Correct. We totally tossed out the old plan once the house was raised and on a solid foundation. It's interior insulated with a vapor barrier over the dirt. The space is ventilated in the summer, but not in the winter. All the ductwork, hot water heater and hot water pipes are insulated in the crawl space. It stays a pretty constant 60-63F all winter long with no supplemental heat.


----------



## semipro (Jan 25, 2013)

begreen said:


> Correct. We totally tossed out the old plan once the house was raised and on a solid foundation. It's interior insulated with a vapor barrier over the dirt. The space is ventilated in the summer, but not in the winter. All the ductwork, hot water heater and hot water pipes are insulated in the crawl space. It stays a pretty constant 60-63F all winter long with no supplemental heat.

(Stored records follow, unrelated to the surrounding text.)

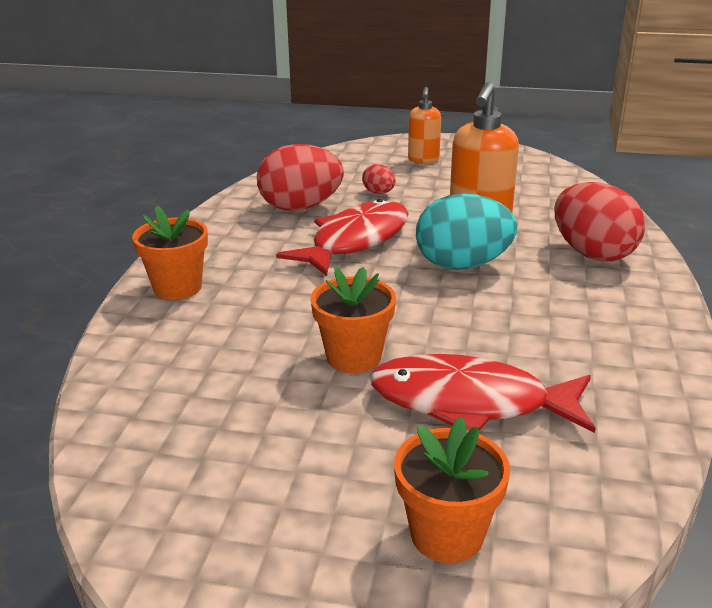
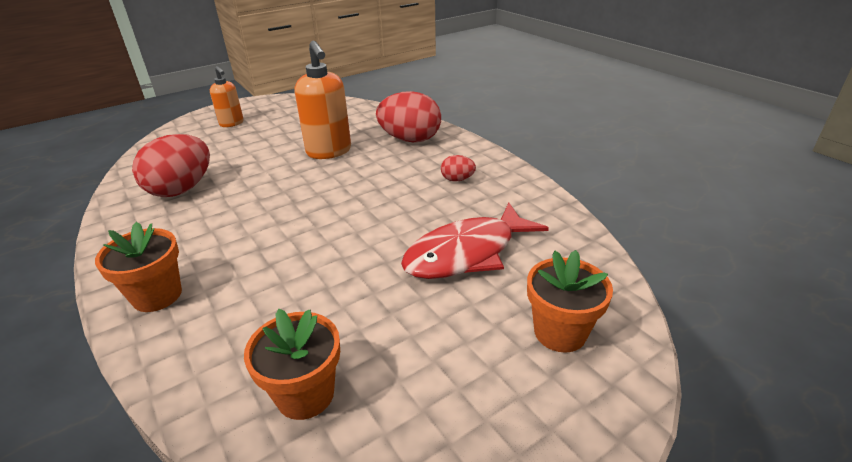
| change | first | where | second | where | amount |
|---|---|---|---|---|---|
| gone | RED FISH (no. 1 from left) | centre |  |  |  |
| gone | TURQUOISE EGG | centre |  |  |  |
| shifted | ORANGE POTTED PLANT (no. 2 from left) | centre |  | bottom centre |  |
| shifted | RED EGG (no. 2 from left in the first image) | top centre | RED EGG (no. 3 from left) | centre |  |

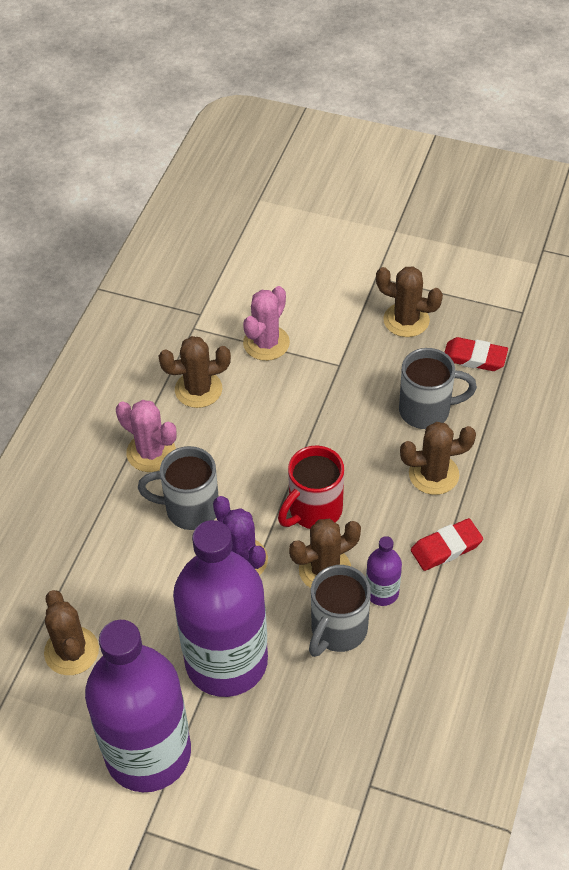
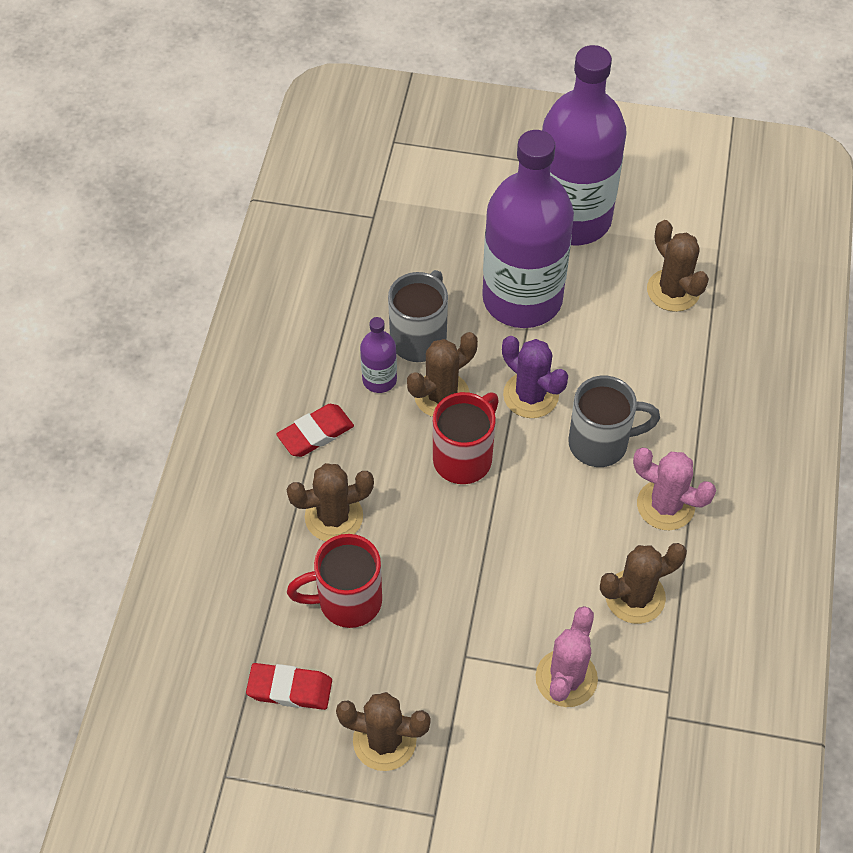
| change | first | where | second | where | amount |
|---|---|---|---|---|---|
| repainted | GRAY TEA MUG (no. 3 from left) | middle right | RED TEA MUG (no. 1 from left) | bottom centre |  |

Why is summer ventilation needed?


----------



## begreen (Jan 25, 2013)

Prolly not necessary, but it's easy to do. I tried going a year with it closed and find it smells a little musty after a while. Also, my "vents" are nice big 18" square holes with galvanized screen on them. This is where the large I beams went through to support the house when it was airborne. When they are open it lets in daylight like a window which is nice.


----------



## Cross Cut Saw (Jan 26, 2013)

I insulated two crawl spaces under my home, one was an addition that was built in 2010 so the boards were nicely spaced 18" on center (I think) and 96" long.  It was very easy and I was able to get insulation bats that exact size and put them in held up by rods.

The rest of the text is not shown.